Zimbabwe's government and opposition will embark on a 'national dialogue'
aimed at ending 18-months of violent unrest, the chairman of a summit of
regional leaders meeting on the crisis in Harare said on Wednesday.

The Associated Press reported that President Bakili Muluzi of Malawi, the chair
of the 14-nation Southern African Development Community (SADC), said nations
in the region would monitor a special committee that would include
representatives of President Robert Mugabe's government and the opposition.

Speaking at a late-night press conference at the close of the two-day
meeting, Muluzi said regional leaders accepted Mugabe's assurances that
there would be an end to violence and intimidation linked to the transfer of
some 5,000 white-owned farms to landless blacks.

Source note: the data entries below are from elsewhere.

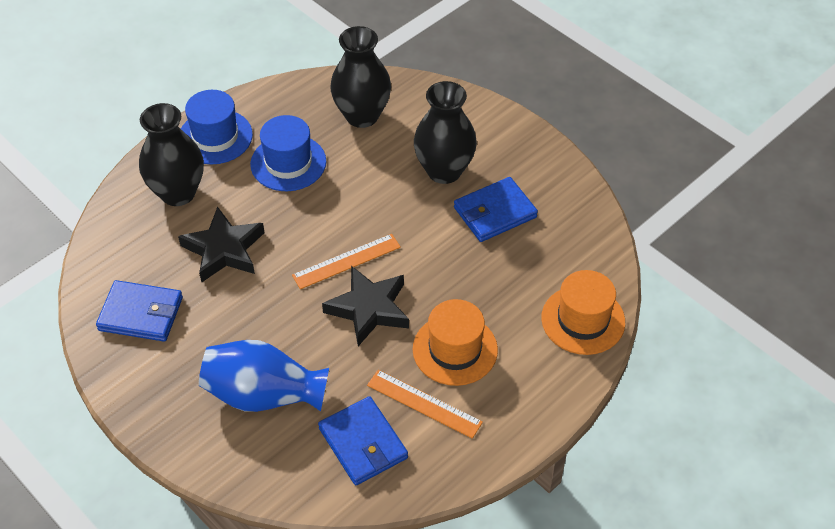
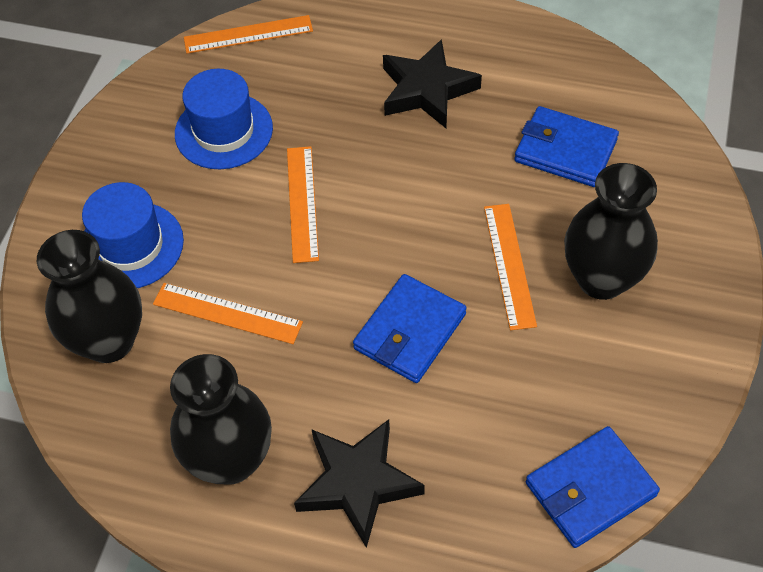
blue vase: 1 -> 0
orange hat: 2 -> 0
orange ruler: 2 -> 4

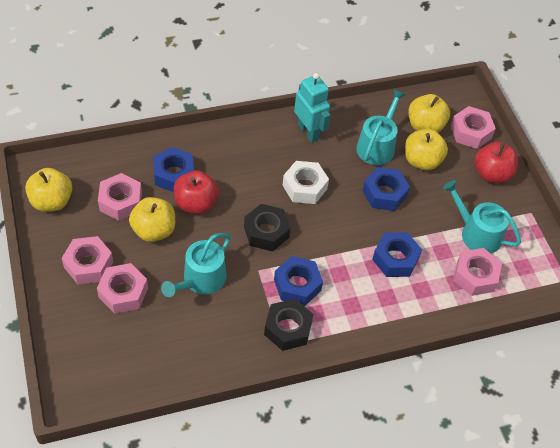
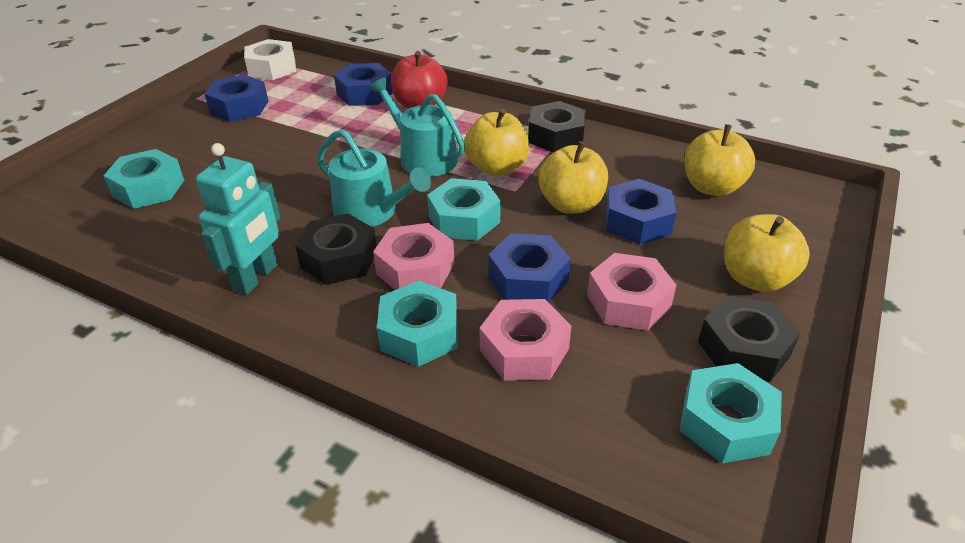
black nut: 2 -> 3
pink nut: 5 -> 3
red apple: 2 -> 1
turquoise nut: 0 -> 4
turquoise watering can: 3 -> 2

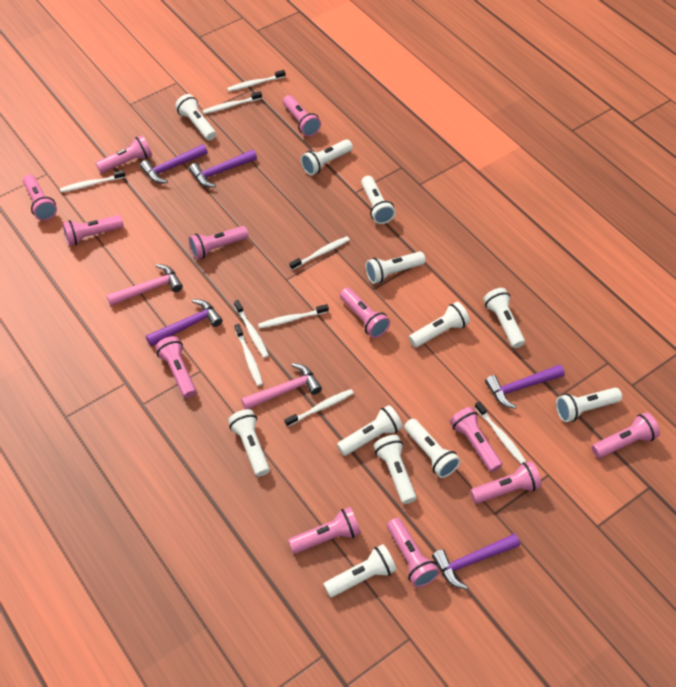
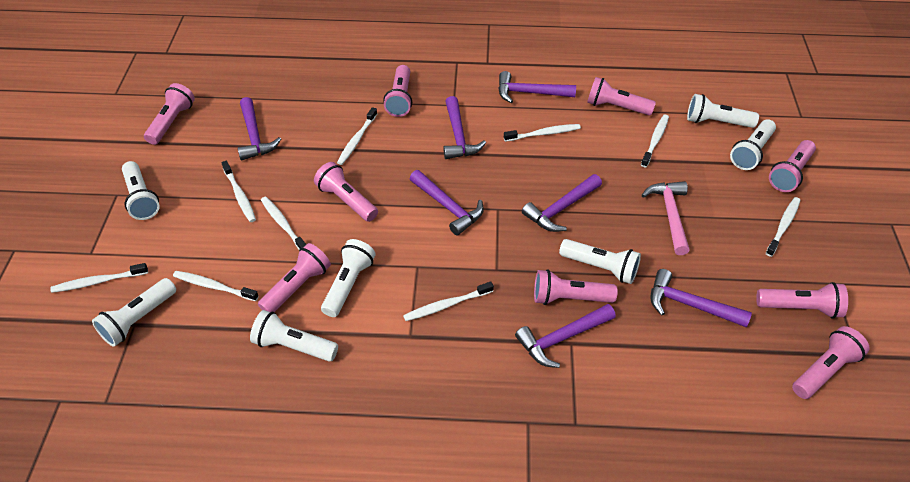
pink flashlight: 12 -> 9
pink hammer: 2 -> 1
purple hammer: 5 -> 7
white flashlight: 12 -> 7

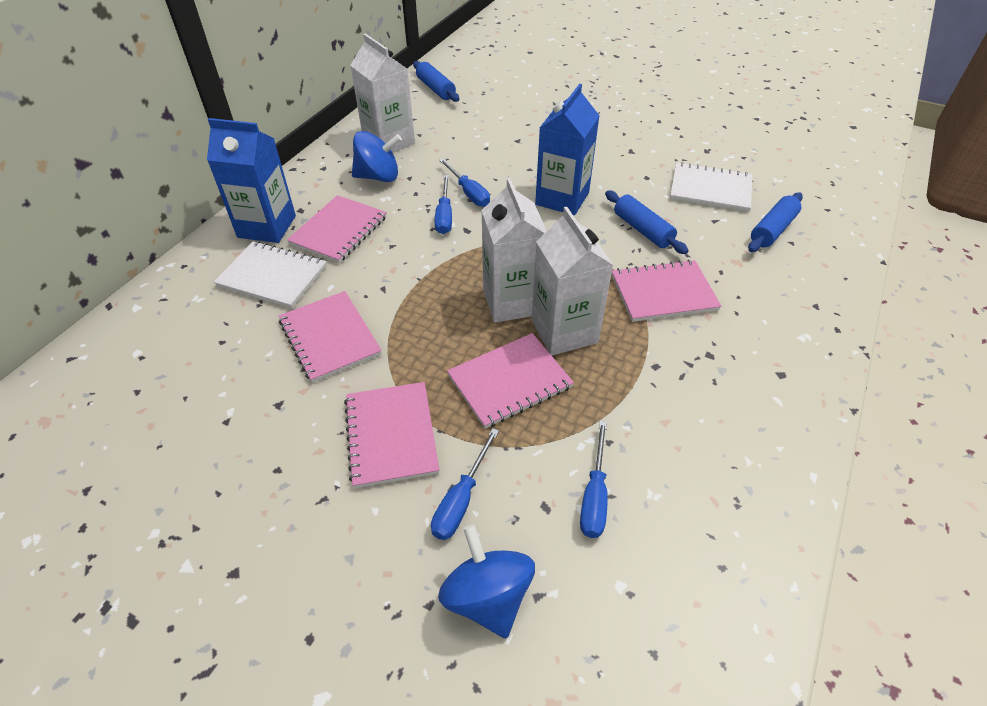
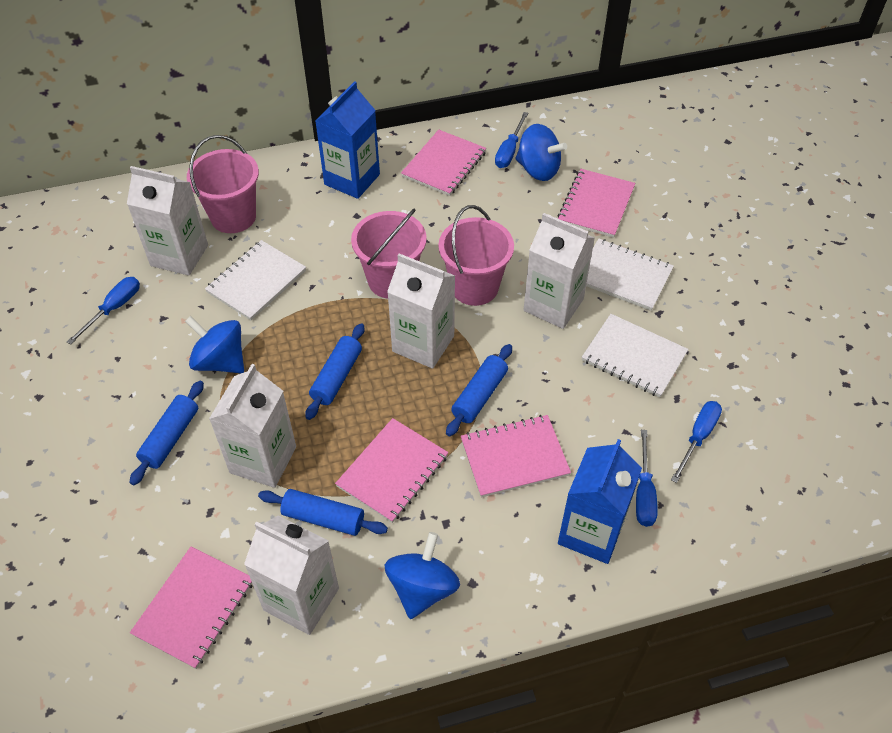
blue rolling pin: 3 -> 4
blue spinning top: 2 -> 3
pink bucket: 0 -> 3
white carton: 3 -> 5
white notebook: 2 -> 3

However, anxiety remained within the farming community over Mugabe's
commitment amid reports on Wednesday that ruling party militants assaulted a
farmer in eastern Zimbabwe.

A white farmer barricaded himself in his home near Marondera, about 70km
east of Harare after being assaulted earlier in the day by a group of about
15 militants, the Commercial Farmers Union said in a statement. The farmer,
evicted from his farm by militants last month, was advised by police to
return home on Wednesday despite government pledges to ensure the safety of
landowners, the union said in a statement. On his return, the militants
'immediately set upon him, forcing him to seek refuge inside the house.
There was no reaction from police,' the statement said.

The farmer was not identified. However, in a sign that the police were
beginning to crack down, a four-day siege by militants on a farm near
Beatrice, 80 km south of Harare, was broken up by the police, AP reported.
Police freed the white farm manager who had been barricaded in his
homestead, the union said. No immediate comment was available from the
government or police on the incident in Marondera. Union officials said that
on two nearby farms, militants forced farm workers and their families to
attend all-night political meetings where they were had to chant ruling
party slogans and pledge loyalty to the government.